Los demás, al ver la mano roja y casi rota, comprendieron. Uno tomó el carrito, los otros comenzaron a abrir paso, empujando y apartando a la multitud.
-¡Ey! ¡Compórtense bien! -exclamó Yang Feng, dando una patada en la espalda a uno que empujaba con demasiada rudeza.
La multitud se abrió. Pocos se atrevieron a discutir. No tardaron en llegar al destino.
-¡Gracias, buenos señores! -quiso gritar el anciano, pero ya se habían marchado. Se volvió a Yang Feng-. Gracias, joven.
Estiró su mano y depositó en la de Yang Feng cinco peniques.
-Esto es por ayudarme -dijo, sonriendo ampliamente.
-Anciano, te ayudé porque me nació hacerlo. No lo hice esperando nada a cambio. Pero si insistes en pagarme, que sea con una historia -Yang Feng le devolvió las monedas-. Cuéntame algo que creas que pueda interesarme.
El anciano lo miró sorprendido. ¿Quién pedía historias en vez de monedas? Pero al observar su mirada decidida, entendió: aquel joven no se movía por dinero, sino por conocimientos que lo hicieran grande.
-Si eso deseas, lo haré. Pero ahora debo vender. Vuelve cualquier día por aquí y te contaré algunas historias.
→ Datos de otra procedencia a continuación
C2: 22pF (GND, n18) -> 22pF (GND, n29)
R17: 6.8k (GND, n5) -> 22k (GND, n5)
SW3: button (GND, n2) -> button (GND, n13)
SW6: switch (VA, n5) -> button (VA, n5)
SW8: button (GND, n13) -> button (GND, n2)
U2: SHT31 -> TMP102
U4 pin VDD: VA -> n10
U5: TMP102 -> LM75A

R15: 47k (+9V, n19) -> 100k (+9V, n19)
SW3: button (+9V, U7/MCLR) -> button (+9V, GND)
-Gracias, anciano. Cuídate.
Yang Feng se despidió y regresó a la multitud. El anciano lo miró alejarse, esbozando una sonrisa. Quizá de gratitud, quizá por haber presenciado el nacimiento de alguien que cambiaría el mundo.
Yang Feng llegó al frente de la plataforma. Solo dos combatientes seguían en pie. Uno luchaba a puño limpio, el otro blandía una espada de madera. Ambos estaban heridos y agotados.
El espadachín era ágil, pero débil. El de los puños tenía rostro endurecido y una barba poblada, aunque apenas contaba con dieciocho años. En el último ataque, destrozó la espada con un solo golpe y derribó a su oponente contra el suelo.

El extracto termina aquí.